This proposal is to study regulation and function of MAP kinase-activated protein kin ses (MAPKAPKs), which are important, expanding, and understudied components in the MAP kinase cascades. One key role of MAPKs is to control gene expression. MAPKs and MAPKAPKs collaborate in transcription, translation, and stabilization. Understanding this collaboration is vital to design of therapies in many diseases because MAP (mitogen-activated protein) kinase (MAPK) cascades are activated by extracellular signals (growth factors, hormones, cytokines) and intracellular signals (cellular stresses and checkpoints) as part of interconnected cascades of enzyme activations and inhibitions controlling metabolism, gene expression, and growth and development. Abnormal functions of the pathways is involved in cancer, proliferative complications of diabetes, and genetic disorders. There are three principal MAPKs (ERK, JNK, and p38 MAPK) but there are many isoforms. MAP kinases select specific targets for regulation, including members of a diverse group called collectively MAPKAPKs which extend the cascade. MAPKAPKs are related to each other by their C-terminal domains independent of whether they have one kinase domain (MNKs, MAPKAPK2) or two domains (RSKs, MSKs).
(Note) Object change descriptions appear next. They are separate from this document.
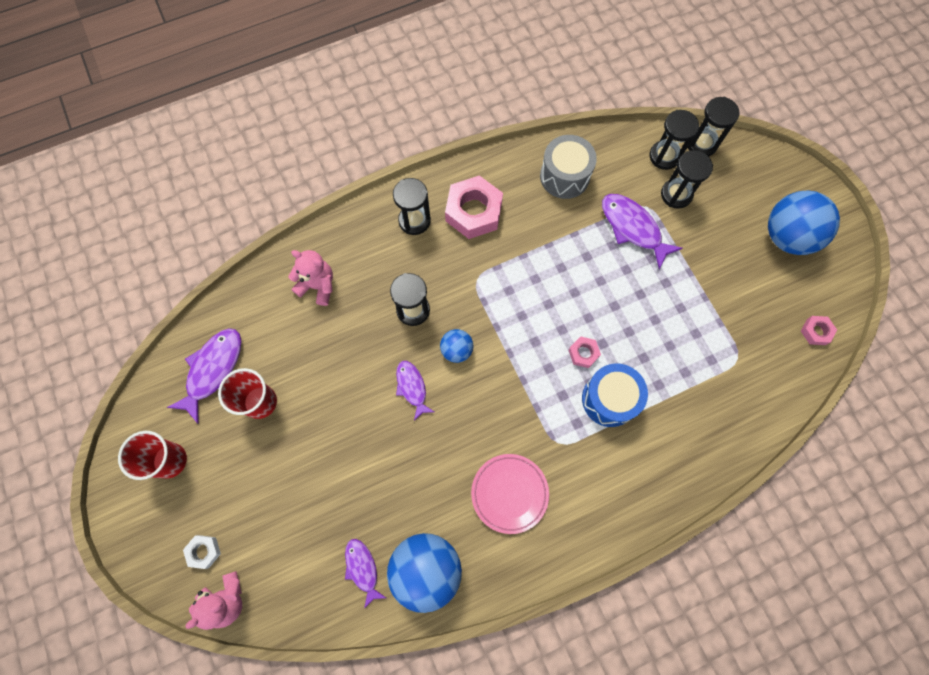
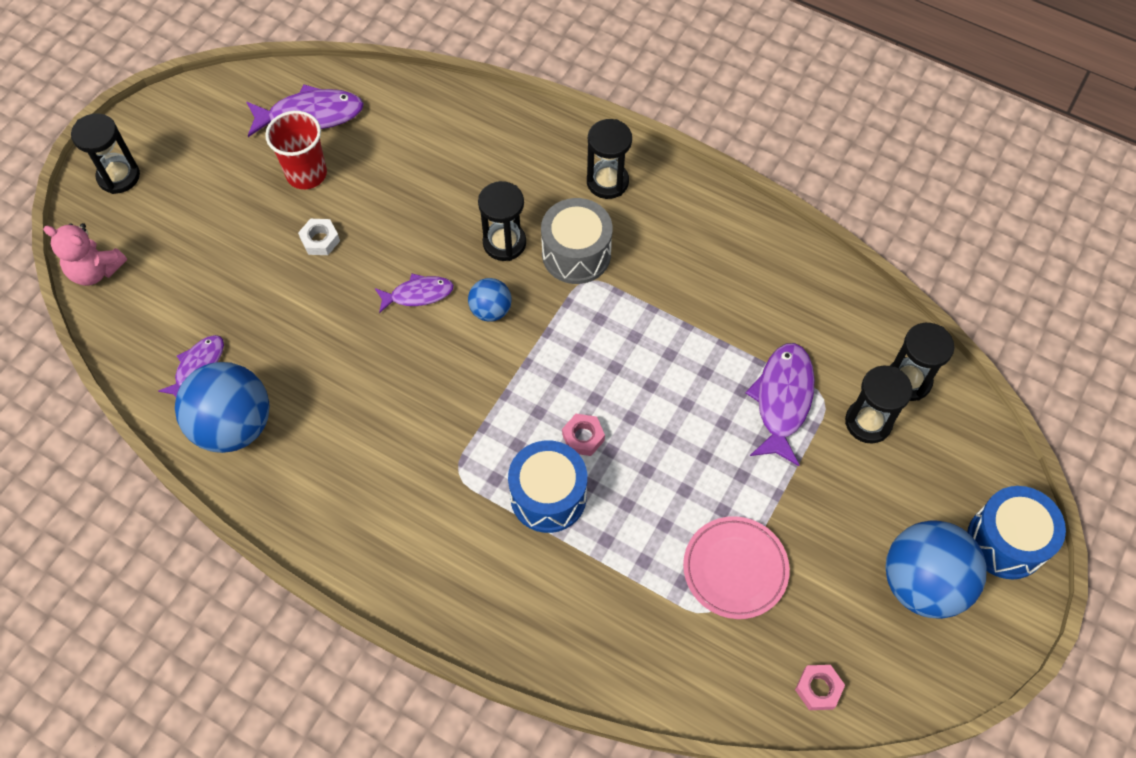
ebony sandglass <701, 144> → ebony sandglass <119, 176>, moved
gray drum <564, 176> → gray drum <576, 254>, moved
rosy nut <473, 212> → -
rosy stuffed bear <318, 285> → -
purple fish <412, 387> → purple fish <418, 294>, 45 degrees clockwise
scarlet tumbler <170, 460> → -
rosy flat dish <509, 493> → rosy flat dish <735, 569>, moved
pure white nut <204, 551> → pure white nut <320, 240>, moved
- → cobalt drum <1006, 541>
Aim one is determine how MAP kinases bind and regulate their specific MAPKAP kinase targets.
Aim two is to study the cellular functions of MAPKAPKs by surveying the mammalian proteome for phosphorylations inducible by MAPKAPKs.
Aim three is to design and use recombinant activated COOH-terminal domains (CTDS) of RSKs and MSKs to characterize their CTD kinase activity independently of the NTD domain, and to characterize nuclear RSKs and MSKs by extraction and chromatography.
Aim four is to characterize the activation, enzymatic properties, and functions of MAPKAP kinase-like enzymes (Rcklp, Rck2p) in yeast, a model eukaryote, using combined biochemical and genetic approaches.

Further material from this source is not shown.